Eye pinning, also known as eye flashing or eye blazing, is a form of body language used by parrots. The term that refers to the rapid and very conspicuous dilation and constriction of the pupils of the bird's eyes in response to an external stimulus. Unlike humans, parrots are able to control this reflex and use it as a form of nonverbal communication. It is a common behavior in amazons, macaws, Poicephalus species and the African grey parrots.

It can be an indication that the parrot is feeling excited, angry, afraid or is interested in something. In some circumstances, it may also be a warning that the parrot is currently in a state of being where it will bite if touched. Male budgerigars will perform eye pinning as part of their courtship behavior, pinning the eyes while singing, fluffing and head bobbing, while amazon parrots may pin their eyes to show excitement during play, alongside a fanned tail and raised head and neck feathers.

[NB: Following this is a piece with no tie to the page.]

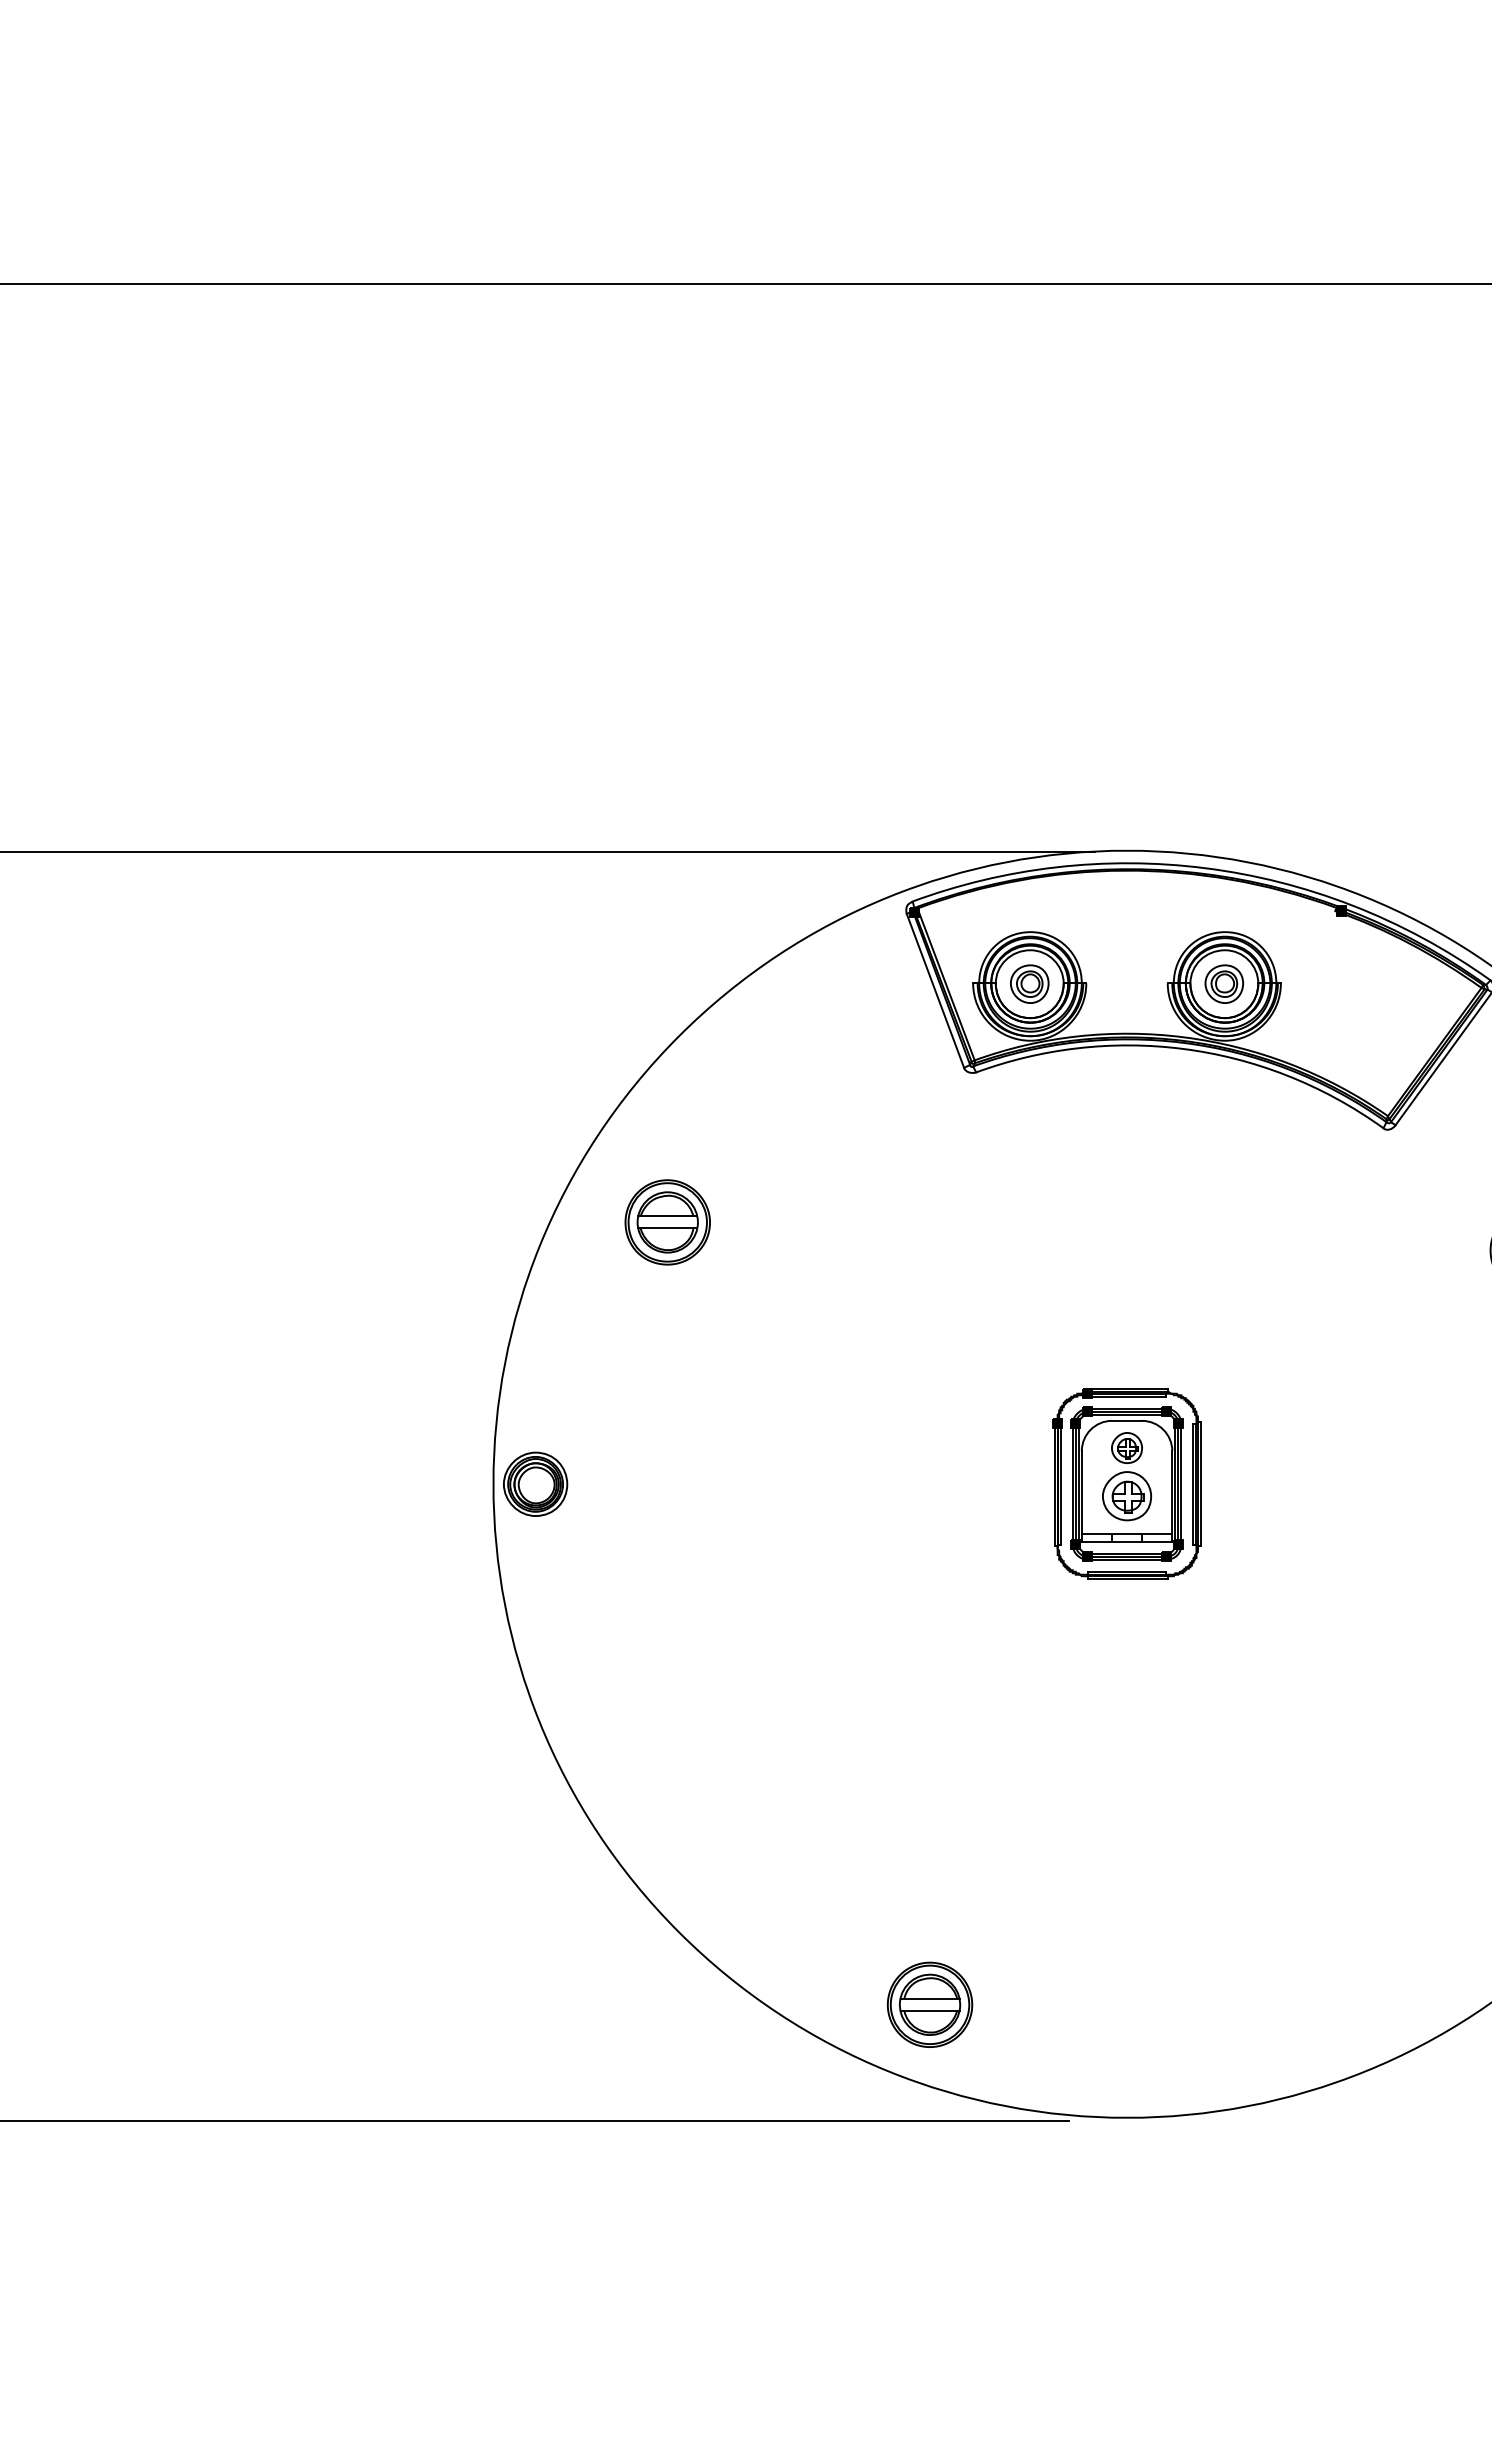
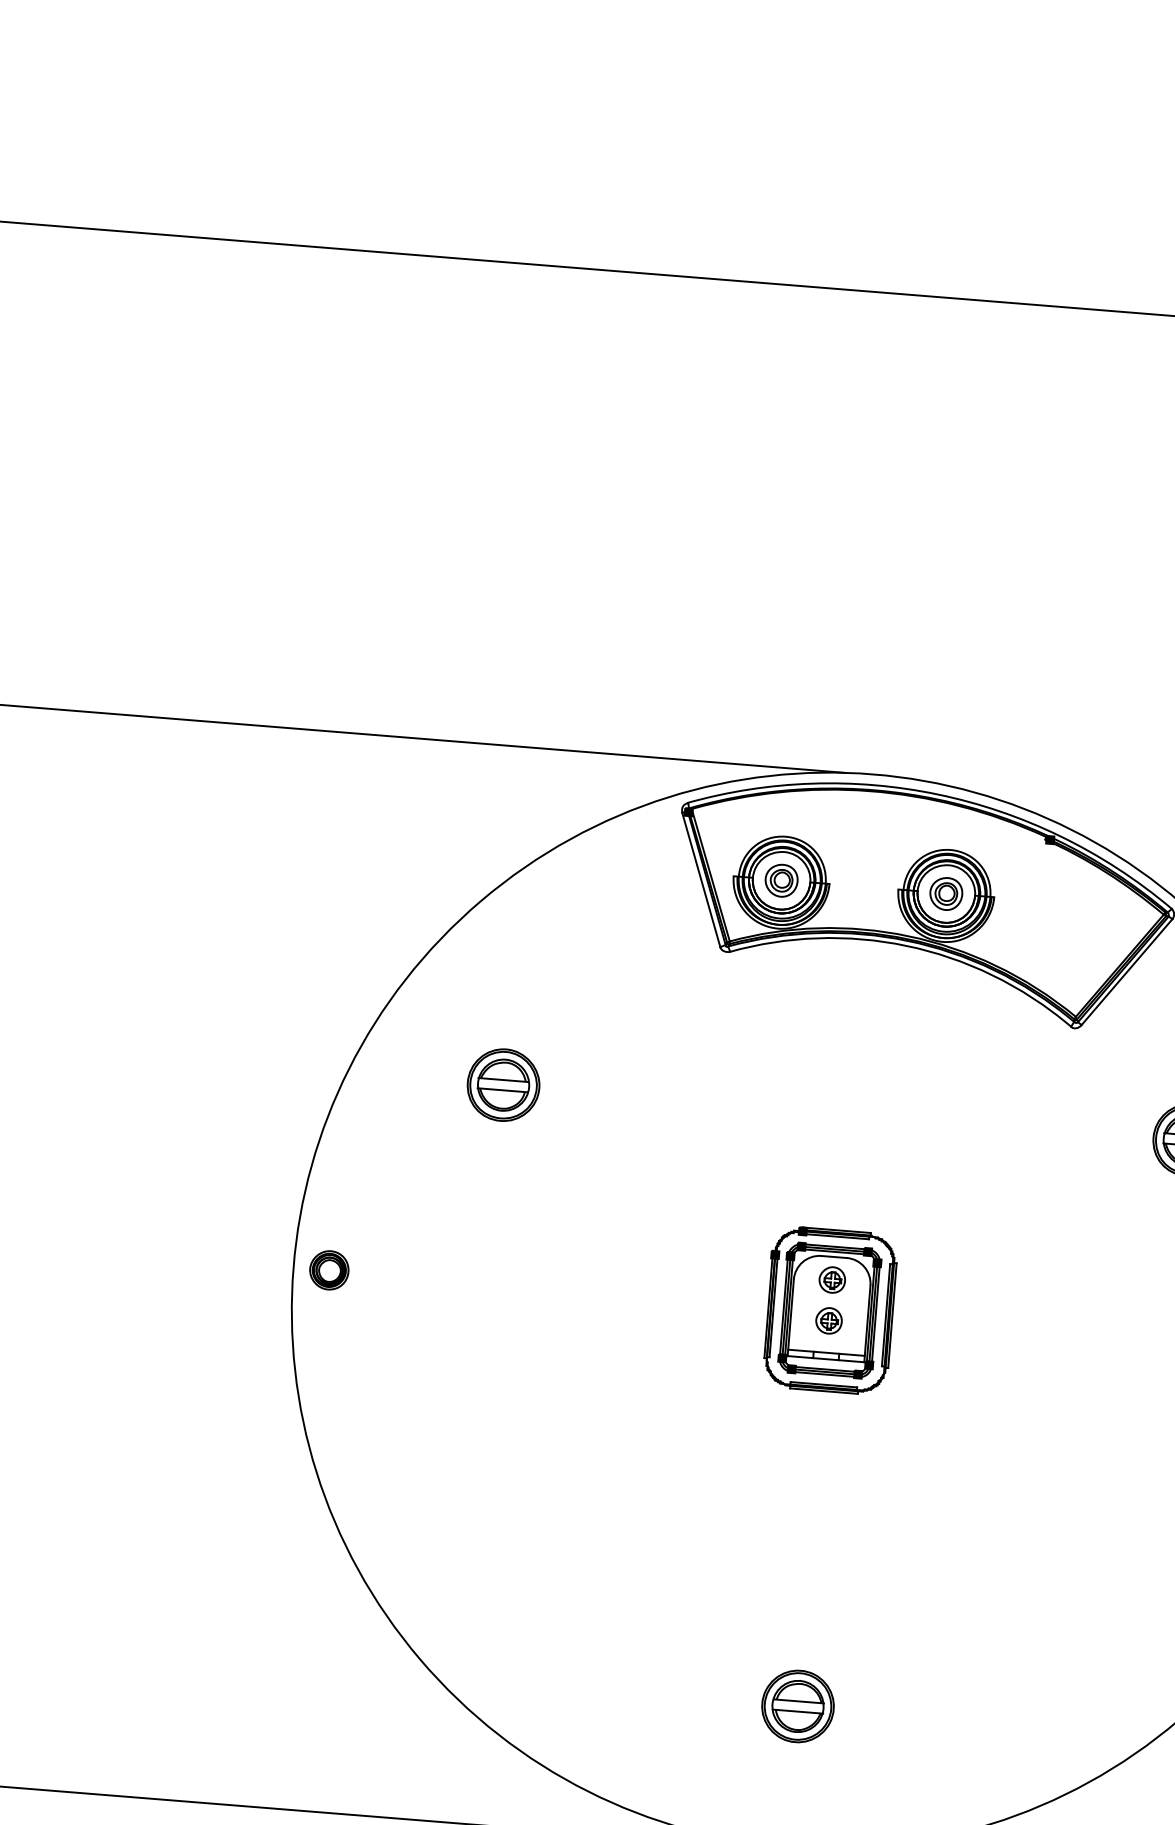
part: (667, 1222) -> (503, 1085), moved
part: (535, 1483) -> (329, 1269), size x0.71
part: (1126, 1496) -> (828, 1320), size x0.62
part: (929, 2004) -> (797, 1706), moved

In the Panama amazon, eye pinning has been noted during vocal communication with humans. The parrot's eyes were observed to noticeably contract when talking or mimicking other sounds of human origin, video recordings indicating that the pupils began contracting several milliseconds prior to the utterance, perhaps suggesting some sort of 'internal rehearsal' process. This was not seen to be the case in the experiment with innate parrot sounds such as short squawks, neither was this behavior observed in a non-talking blue-fronted amazon. In certain circumstances, eye pinning would also occur when the bird heard specific favored words or sounds from humans.

This behavior has also been observed in domestic chickens and woodpigeons.